Grandparents today are taking a larger role in the lives of their grandchildren, sharing the kids’ worries and joys, giving them love and support, and helping out harried and exhausted parents.

With the retirement of the baby boomer generation, there are more grandparents than ever — an estimated 70 million in the U.S.

Compared to previous generations, today’s grandparents are generally younger, more active, and more affluent, allowing many to travel frequently to visit their kids and grandkids.

One in five grandparents provides childcare regularly to their grandchildren, while increasing numbers are raising their grandkids alone, U.S. Sen. Susan Collins testified last year before the Senate Special Committee on Aging.

These “custodial grandparents” are called on to help for a number of reasons, including alcohol and drug addiction, physical abuse, incarceration, divorce, financial difficulties, military deployment, and even death.

When grandparents are forced by often tragic circumstances to take on the role of parents, it’s an extremely challenging situation for both kids and the grandparents who raise them.

However, as Collins pointed out, “Grandparents who help raise grandkids together with the child’s parents can support healthy aging and be a positive experience for all concerned.”

Millions of grandparents intentionally live close to their children and grandchildren so they can give much-needed help.

This includes offering support to many of the estimated 21 million children being raised by 13.6 million single parents in the U.S., as well as in households where both parents work fulltime. Grandparents can provide childcare while parents work, transport kids to and from school and appointments, attend school events and teacher conferences, and give parents a much-needed break.

Many parents today raise their kids without much community support or in the face of negative influences, such as poverty, gangs, crime, and drugs. And regardless of socioeconomic status, all kids face challenges — some old, some new.

Bullying has always existed, yet previous generations did not have to cope with cyberbullying or contend with the amplifying effect social media has on who feels “in” and who is “out.”

In a time when the worst kinds of negative influences are a click away for many kids, grandparents can provide love, support, and positive influences.

Here are some ways you can show your grandkids you love them, care about them, and are there for them:


1. Listen non-judgmentally, rather than correcting or disputing their ideas. Sometimes you may have to be a disciplinarian. But when your grandkids share thoughts, ideas, and feelings, put away criticism. Just listen, reflect, and ask questions.


2. Share compassionately. If you ask how they are doing, kids’ response will almost always be “fine.” Getting them to open up means first earning their trust. Try sharing a story about how you went through something similar when you were growing up. Showing your vulnerability will help them open up.


3. Celebrate what they do well. Encourage your grandkids to share what they love to do and uplift them with praise for good grades in school, acts of good citizenship with their friends and classmates, and their creative endeavors. By praising your grandkids for specific accomplishments, you can help them understand the difference between recognition that is earned and hyperbole.

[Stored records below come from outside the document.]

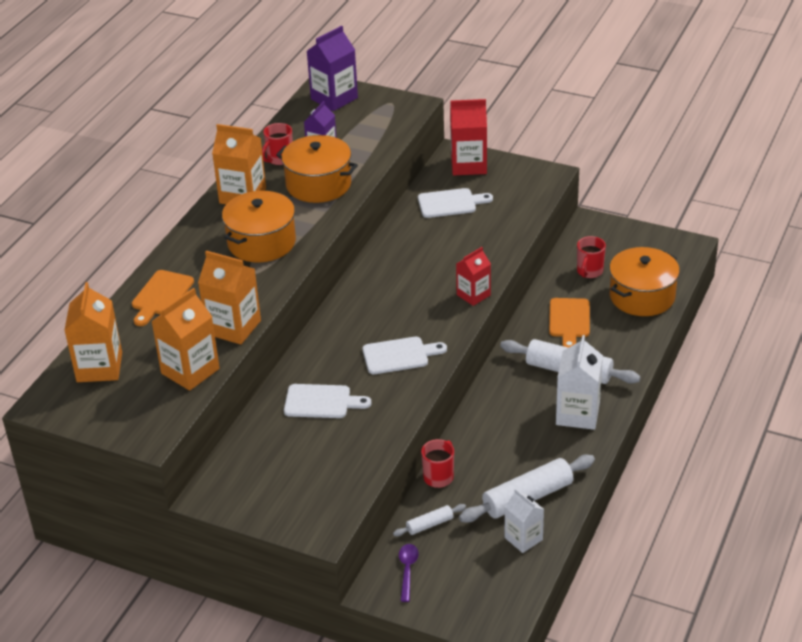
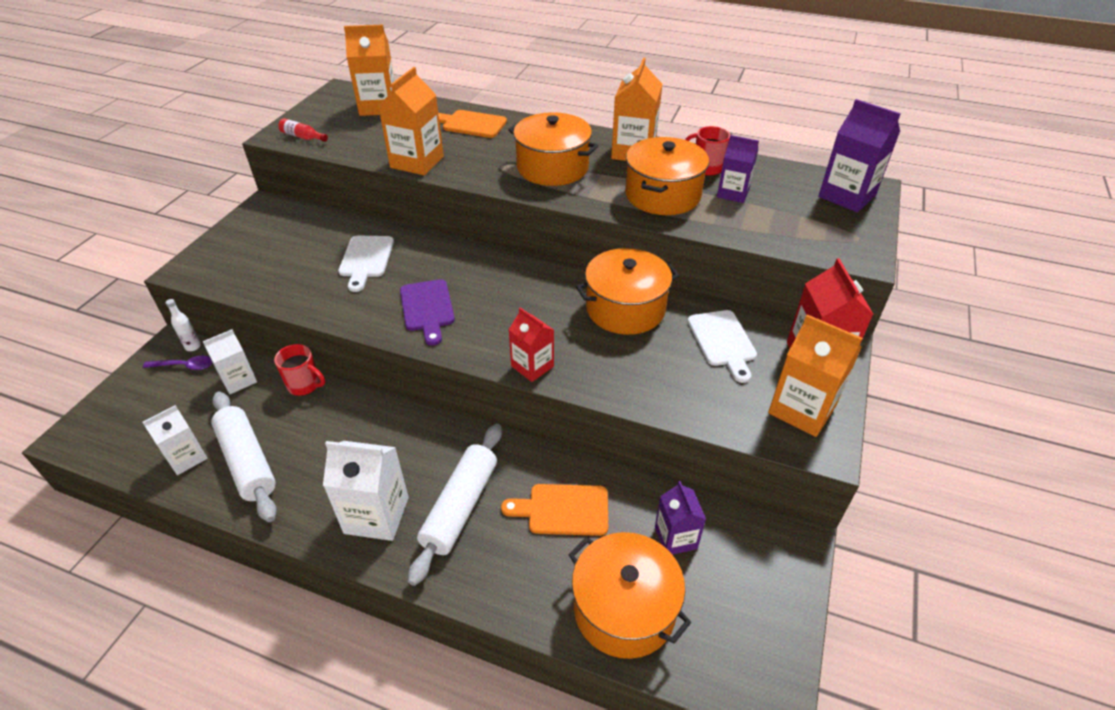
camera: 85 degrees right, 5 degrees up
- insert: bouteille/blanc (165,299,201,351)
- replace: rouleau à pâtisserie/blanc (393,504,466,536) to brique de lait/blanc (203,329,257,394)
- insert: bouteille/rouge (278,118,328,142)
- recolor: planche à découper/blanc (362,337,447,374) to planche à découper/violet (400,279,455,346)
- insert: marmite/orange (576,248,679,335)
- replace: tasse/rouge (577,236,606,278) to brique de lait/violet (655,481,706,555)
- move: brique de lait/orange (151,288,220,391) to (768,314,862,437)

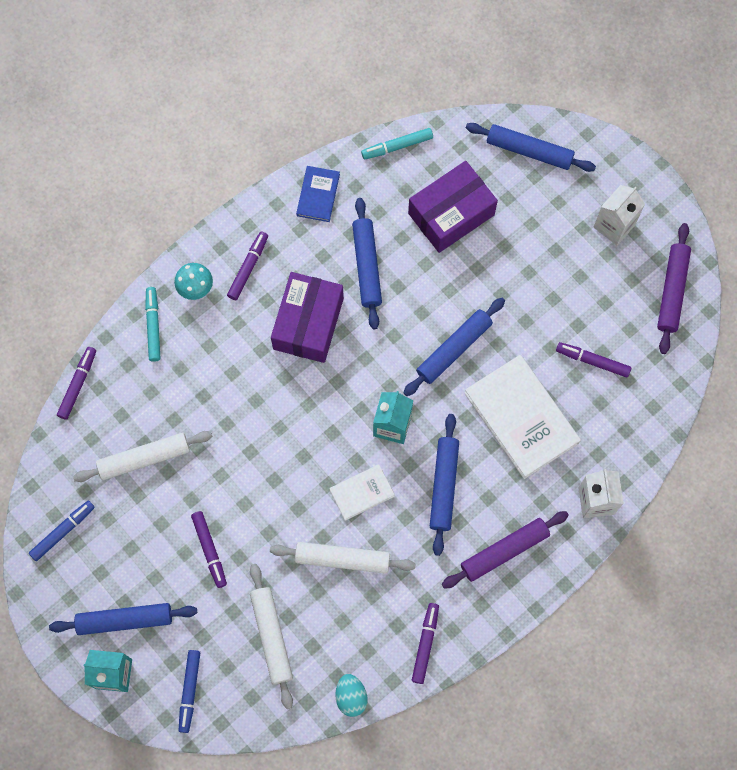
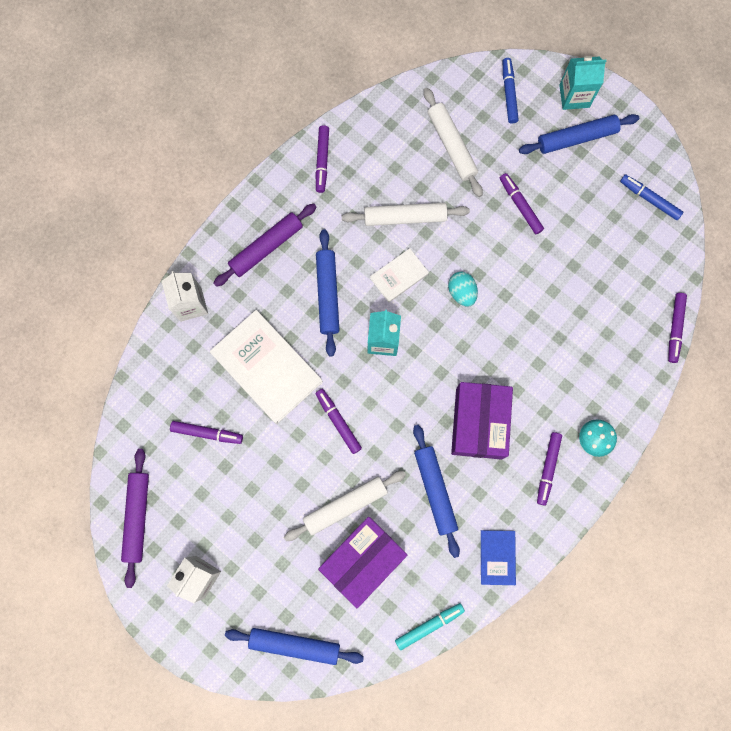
camera: 170 degrees right, 5 degrees up
- move: rouleau à pâtisserie/blanc (73,431,212,482) to (284,471,406,541)
- replace: rouleau à pâtisserie/bleu (403,298,505,396) to feutre/violet (315,389,362,454)
- move: œuf/turquoise (336,674,368,717) to (448,272,478,306)
- rotate: feutre/bleu (29,500,95,561) = (620,174,683,220) 90 degrees clockwise
- delete: feutre/turquoise (145,287,161,362)

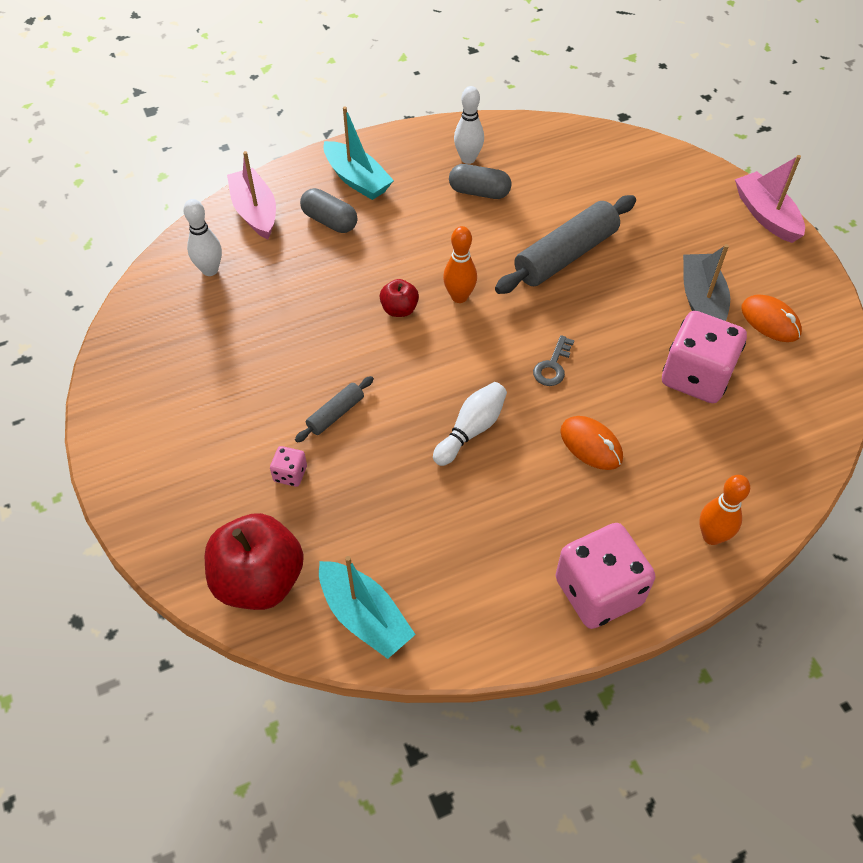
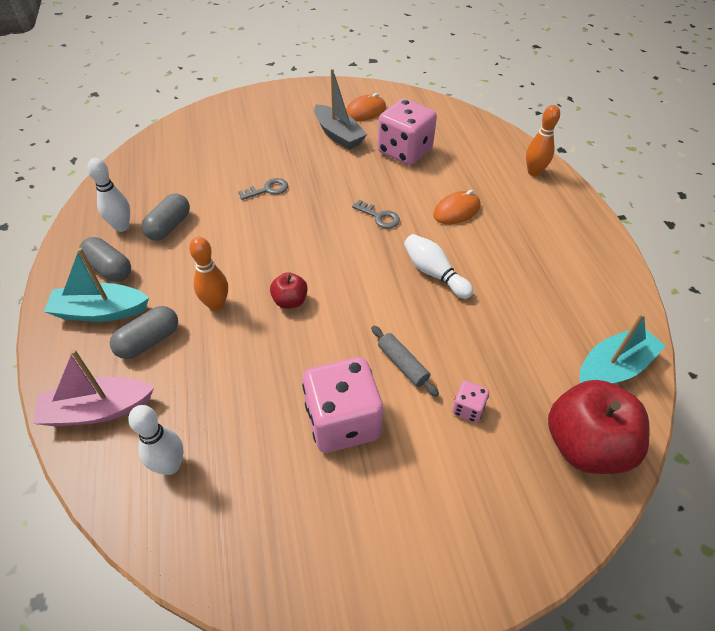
camera: 80 degrees left, 5 degrees down
- rotate: bateau/turquoise (323,106,394,200) = (44,248,149,322) 150 degrees counterclockwise
- insert: gélule/gris (79,237,131,282)
- move: quille/orange (443,226,477,303) to (189,237,228,311)
- replace: rouleau à pâtisserie/gris (495,195,636,294) to clé/gris (238,178,288,200)
- move: dé/rose (555,523,656,629) to (302,357,383,453)
- rotate: bateau/gris (683,244,730,321) = (314,69,367,150) 135 degrees counterclockwise
- delete: bateau/rose (735,155,805,243)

Some additional ways you can be a loving, involved grandparent for the kids in your life:


• Help them with their homework. Maybe you can help tutor them, provide an extra pair of hands for their school projects, or brainstorm ideas together.

• Support them by attending their sports, dance, and other extracurricular events.

• Model healthy, active lifestyles by taking them hiking, fishing, skating, walking dogs, or doing other fun activities.

• Teach them the value of good nutrition by preparing and cooking healthy meals together.

• Join them in creative projects, writing a story, drawing a picture, or creating a song, skit, or video.

• Volunteer as a tutor or mentor at a local school or Boys & Girls Club.


As a grandparent, you can be a wise friend, a playful elder, and the go-to person for your grandkids when their parents aren’t available. By spending time together and staying in touch, you can uplift them and give them the sense of safety and stability they need to thrive and grow.


Children’s advocate and author Robert Martin writes books with his granddaughter, Keira Ely, including the bestsellers The Case of the Missing Crown Jewels and SuperClara — A Young Girl’s Story of Cancer, Bravery and Courage. SuperClara was inspired by his other granddaughter (and Keira’s younger sister), Clara, who lost her battle with brain cancer in 2017. Martin founded the nonprofit Bridge to a Cure Foundation to encourage the development of pediatric cancer treatments and cures.